John Baldessari Interview: 81-Year-Old Conceptual Artist On His 'Surrealism For The Media Age'... And More Arts News

Baldessari's 'Deep Humor' Charms Everyone
LOS ANGELES, CA - OCTOBER 27: Artist John Baldessari arrives at LACMA 2012 Art + Film Gala Honoring Ed Ruscha and Stanley Kubrick presented by Gucci at LACMA on October 27, 2012 in Los Angeles, California. (Photo by Frazer Harrison/Getty Images for LACMA)
LOS ANGELES, CA - OCTOBER 27: Artist John Baldessari arrives at LACMA 2012 Art + Film Gala Honoring Ed Ruscha and Stanley Kubrick presented by Gucci at LACMA on October 27, 2012 in Los Angeles, California. (Photo by Frazer Harrison/Getty Images for LACMA)

Conceptual artist John Baldessari recently conducted an interview with NPR, making us love the Santa Claus of contemporary art even more than we already do.

The LA legend touches on the seriously playful sense of humor that characterizes his art making practice. Baldessari is known partly for dot paintings, which distort black-and-white photographs by hiding the characters' faces with bright blots of color. Aside from crafting a hilarious visual punchline, Baldessari directs viewers' attention to the underlying mechanics of the photo.

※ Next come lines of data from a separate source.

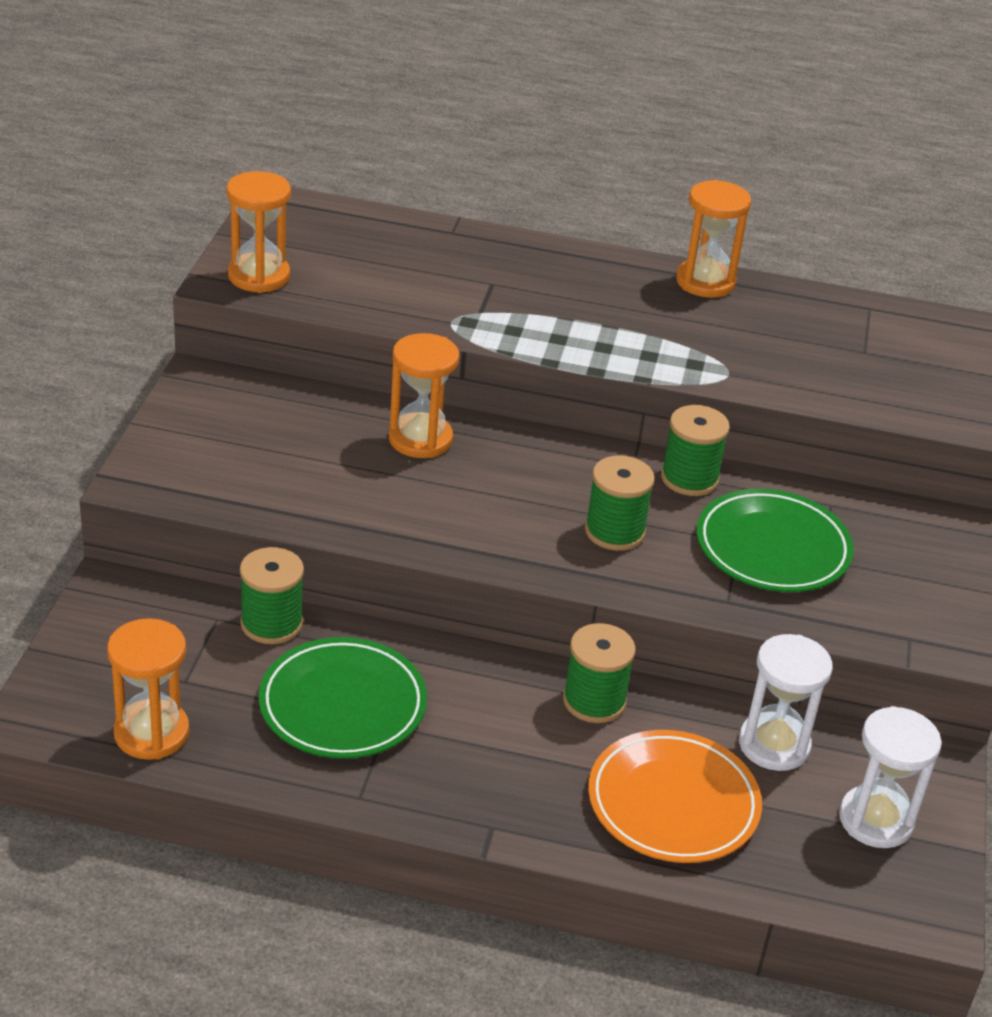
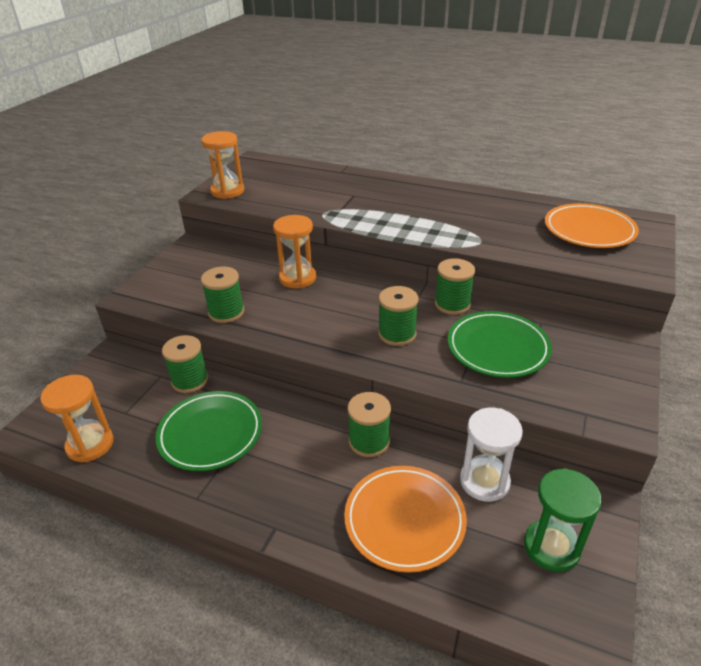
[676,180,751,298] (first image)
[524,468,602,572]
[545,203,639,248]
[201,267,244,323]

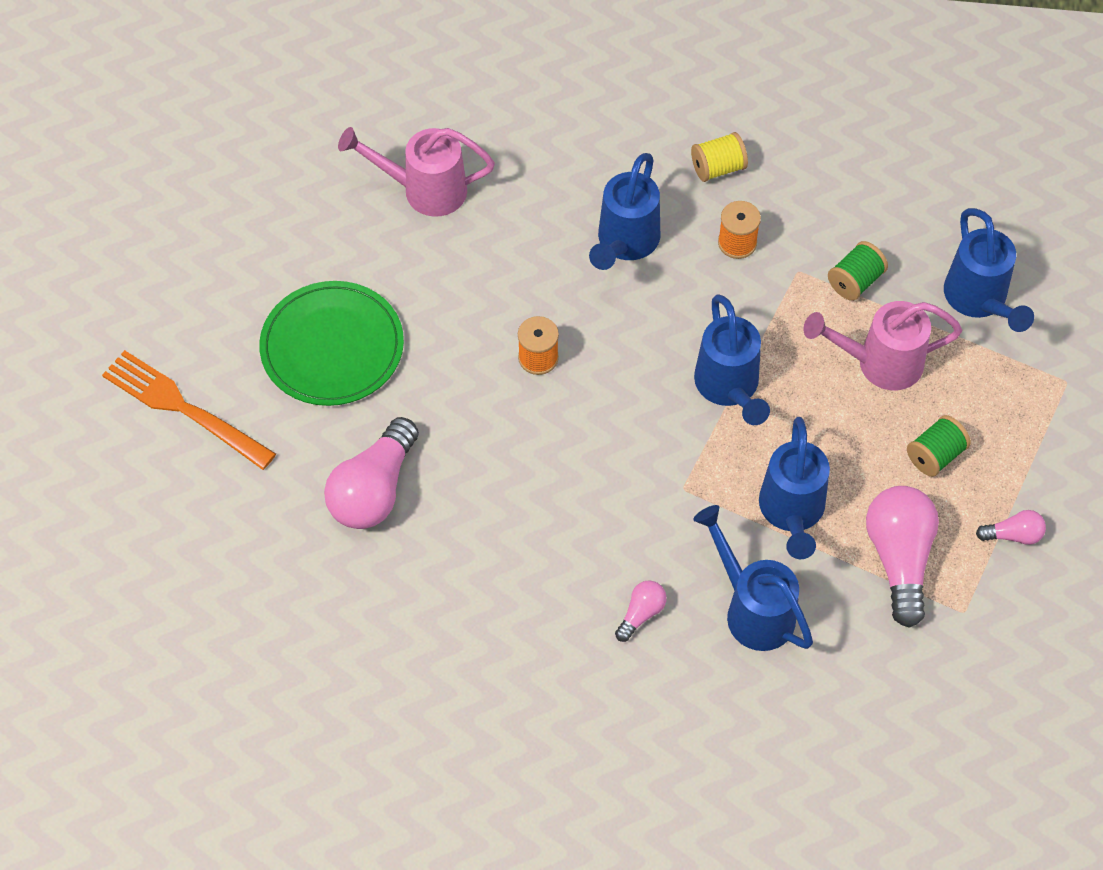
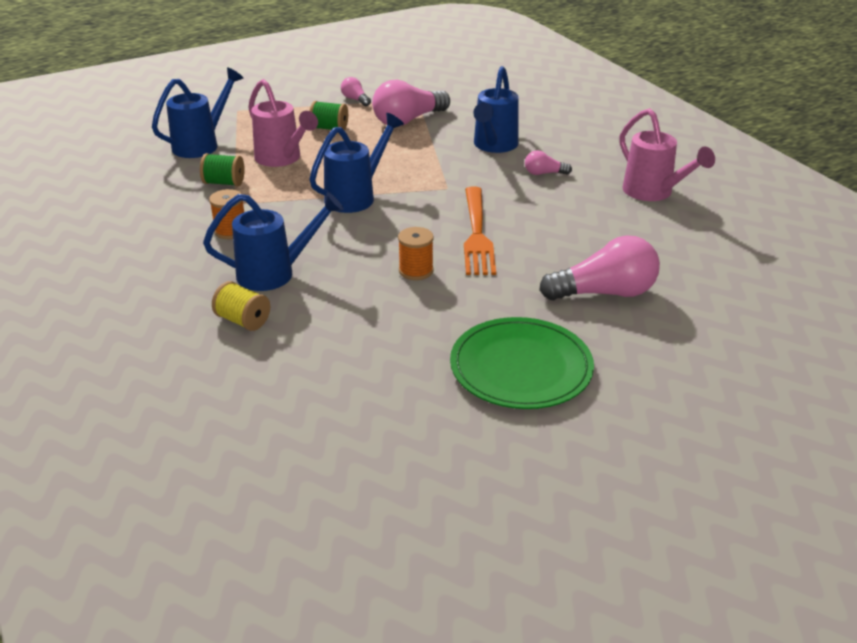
[620,108,715,201]
[212,281,270,331]
[464,187,496,275]
[759,417,830,559] (first image)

As he explains to NPR: "I think you really sort of dig beneath the surface and you can see what that photograph is really about, what's going on." By covering up the image we most often recognize and focus on when confronting photography, Baldessari radically expands the possibilities of experiencing and dissecting the image.

In the interview, LACMA director Michael Govan commented on Baldessari's particular brand of art making and the sense of humor it implies: "I would say that John's work possesses something like deep humor," he told NPR. "It's always based on some deep philosophy, consideration, reconsideration, way of seeing. It's never just funny for the sake of being funny."

Baldessari's peculiar sense of humor seems to have charmed the art world en masse; a text-based painting reading "Quality Material- Careful Inspection- Good Craftsmanship- All Combined In An Effort To Give You A Perfect Painting" sold for $4.4 million in 2007.

In other Baldessari news, the 81 year-old artist spoke up this weekend regarding the possibility of a Los Angeles super-museum. Baldessari, a former trustee of MOCA, expressed optimism at the possibility of a partnership with LACMA. "LACMA is an encyclopedic museum, but they are weak when it comes to contemporary art," he told the LA Times. "And this would make their holdings in contemporary art better than the Metropolitan [Museum of Art in New York] in some ways. So that's pretty exciting."